The opportunity for the casino based on the lifetime value of a new gamer is considerable, while the cost of acquisition is actually very reasonable. Together with a casino, we could spend a few hundred dollars to acquire a new customer into their loyalty program, with that customer likely presenting a lifetime value of tens or even hundreds of thousands of dollars for the casino.

I would say the biggest challenge is how do we reach these customers and get them to come to the casino and sign up for the casino’s loyalty program and to return on a regular basis typically those customers are not in the loyalty program for the casino today.

MMW: What is the biggest takeaway for you having attended the conference this year?

Blaine: I think relevant to the last question; this is a marketing and technology conference for the casino industry. I would say casinos are great at running their property, hotels, food and beverage, and obviously the gaming floor. They are less active however when it comes to leveraging digital marketing and technology.

So the biggest takeaway is there are a lot of opportunities that have been pioneered in other industries, particularly around social media, quick service food and restaurants, retail and fashion, that the gaming industry can now leverage across their established processes, products, and services today that service these other industries. A great example of that, which we use at Game Co., is Influencer Marketing.

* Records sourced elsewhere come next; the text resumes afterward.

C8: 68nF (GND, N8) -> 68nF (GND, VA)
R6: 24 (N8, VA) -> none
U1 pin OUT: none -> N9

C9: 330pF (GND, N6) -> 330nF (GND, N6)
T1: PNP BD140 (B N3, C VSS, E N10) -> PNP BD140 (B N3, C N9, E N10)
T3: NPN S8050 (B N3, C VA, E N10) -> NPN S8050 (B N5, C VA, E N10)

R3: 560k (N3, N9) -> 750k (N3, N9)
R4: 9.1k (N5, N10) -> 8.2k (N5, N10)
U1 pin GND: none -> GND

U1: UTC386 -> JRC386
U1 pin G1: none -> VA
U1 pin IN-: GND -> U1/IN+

We work with a lot of Twitch personalities or professional gamers to bring them to the casino, have them be part of our marketing program, staffing them on nights and weekends so that they can communicate with customers at the casino, and post to their social media.

One of the challenges for the casinos and for Game Co. is we’re in a highly regulated industry. So while a fashion brand or quick service restaurant or technology company has fewer limits when it comes to regulation, we still have to follow gaming regulation. Whether that is live video on the casino floor, posting results of games or even photography and social media on the floor, it is very limited. So we have to work with operators and regulators to educate them about the opportunity, while at the same time working within very specific jurisdictional regulations.

MMW: Trends and/or current events that are impacting your business industry today and what it means for how you will approach the second half of 2017?

Blaine: I would say the biggest trend overall in our industry is the desire for incremental revenue through attracting new players to the casino floor. For the last two decades, probably a little bit more, the primary concern of most casinos has been what’s called, House Average — how much does each machine make on average across the casino floor.

Increasingly, casinos are focusing on a new metric – incremental revenue. In other words, how can they create new revenue through new players on the casino floor.

Game Co.’s focus is set on providing that incremental revenue for casinos and bringing them those new players. We’re currently working on a research report with one of the leading analysts in the space about defining incremental revenue and evaluating how much incremental revenue we’re generating today. We are also looking at the lifetime value of what we can create for casinos over the next five or 10 years.

I would say one of the biggest trends in the industry is what technologies and products can the casinos adopt to generate incremental revenue and attract new players. I think that leads to the question of video games; How can casinos be involved in video games, Esports, working with game publishers, cosplay, twitch channels, entertainment, all of the things to appeal to a new younger demographic?

That ties in with a current trend around skilled gaming. You have companies like Gamblit and Game Co. that are leading this effort, and you now have some of the major slot manufacturers starting to dip their toe in the water and new startups like Competition Interactive and other folks that are getting into the skill gaming space. This all ties back to what we’ve been talking about; which is marketing. How do we reach these new customers, get them onto the floor and make them a part of the casino community.